Unfortunately the very neural structures that allow us to think slowly and deliberately about complex problems in this way have provided us the means to invent technology that reinforces exactly the opposite behavior. Our current ability to communicate instantly with anyone and everyone, anywhere, at anytime has produced a culture of sound bites, instant gratification, and 140 character summaries of topics that should take pages to explain properly. The deluge of information we receive daily precludes taking the time to understand it properly. We form opinions instantly based on very little information and tout it as fact, and many are proud of their “talent” for making these quick decisions, never doubting their (often low) accuracy.

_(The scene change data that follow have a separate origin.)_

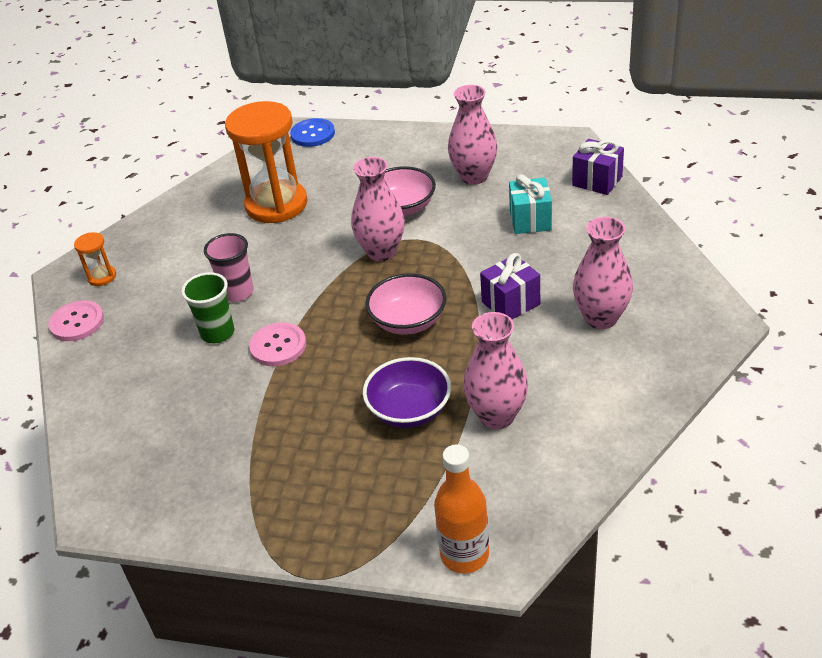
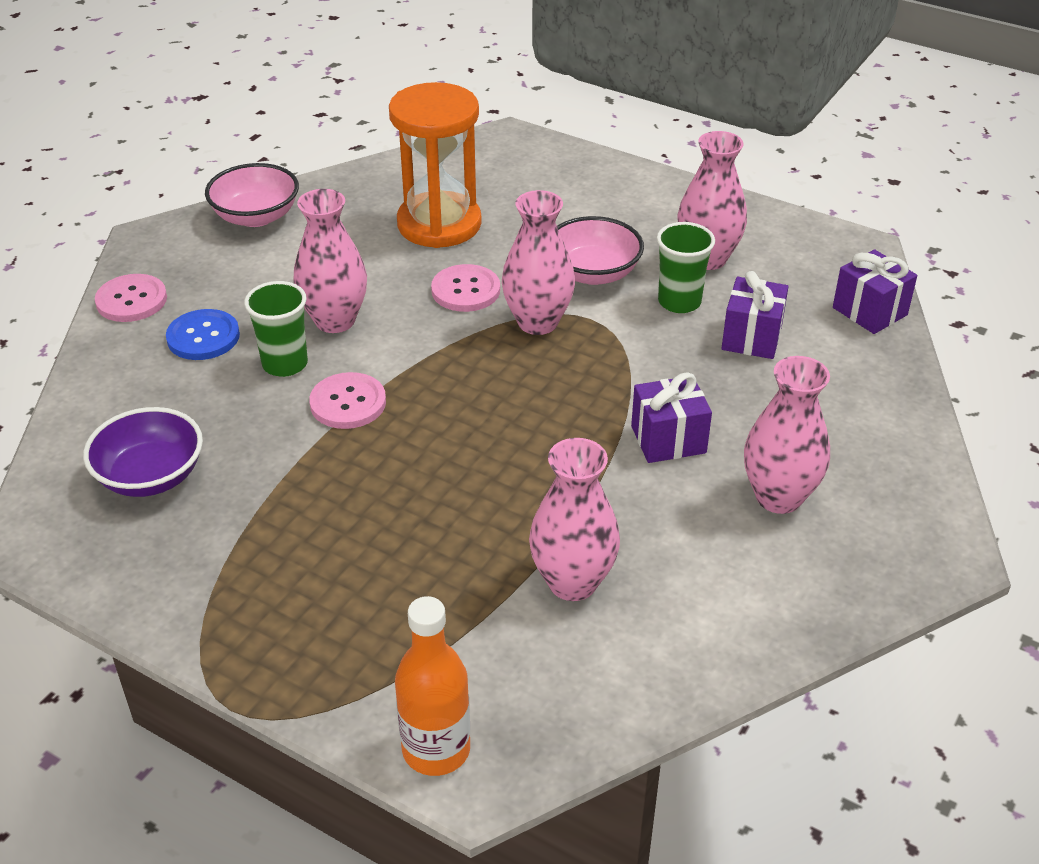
camera: 15 degrees right, 0 degrees up
(102, 277) = (188, 253): orange hourglass -> none
(237, 292) = (335, 320): pink cup -> pink vase
(312, 134) = (530, 147): blue button -> blue button (203, 337)
(320, 245) = (465, 290): none -> pink button
(408, 321) = (524, 422): pink bowl -> pink bowl (256, 216)
(409, 410) = (465, 537): purple bowl -> purple bowl (151, 476)
(470, 210) = (679, 302): none -> green cup
(530, 220) = (751, 337): turquoise gift -> purple gift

This type of thinking is epitomized, personified, and glorified by our current president, who reasons almost exclusively using what Kahneman calls System 1—the subconscious, subjective, reactive, quick-acting, emotion-driven decision-making system governed primarily by the evolutionarily older parts of the brain; the fly-catching, predator-escaping, sex-obsessed parts. This is not meant to be a political post. I only use Trump to make the following example. As soon as you read the words “our current president”, you immediately formed a subconscious (and subsequently conscious) opinion about this post. If you lean left, it was likely to some extent a “fuck yes” feeling that resulted in some shade of agreement. If you lean right, or for some other reason are a Trump supporter, it was likely a subconscious eye-roll or middle finger which blossomed into a “this is pretentious bullshit” conclusion that you feel is entirely justified by the fact that I wear gauges and live in San Francisco. The point is, you likely determined your interest in reading the above book based on this reaction, when it in fact it should have little to no bearing on that decision.

The initial subconscious reactions that led to this conclusion were unavoidable. System 1 is always running. You can’t turn it off. You can only override it. My choice of the word “likely” instead of “definitely” in the previous paragraph was made by my System 2—the slow-moving, deliberative, cautious, uncertain, logical, and statistically-aware parts of my brain. If I were generating this post off-the-cuff (or under the influence), my System 1 would have produced something like “All Trump supporters are ignorant System 1 zombies that have no fucking idea what they’re talking about”. This is the immediate, visceral reaction that happens in my brain when I see his name because of the associations with him I have built up over time, and the kind of thing you see on most internet comments. That immediate reaction is unavoidable (barring deliberate, long-term reconditioning). But it would be horrifically irrational for me to let those parts of my brain control my fingers while typing this, just as it would be horrifically irrational of me to grab the crotch of someone I find attractive, but who hasn’t given me permission to do so.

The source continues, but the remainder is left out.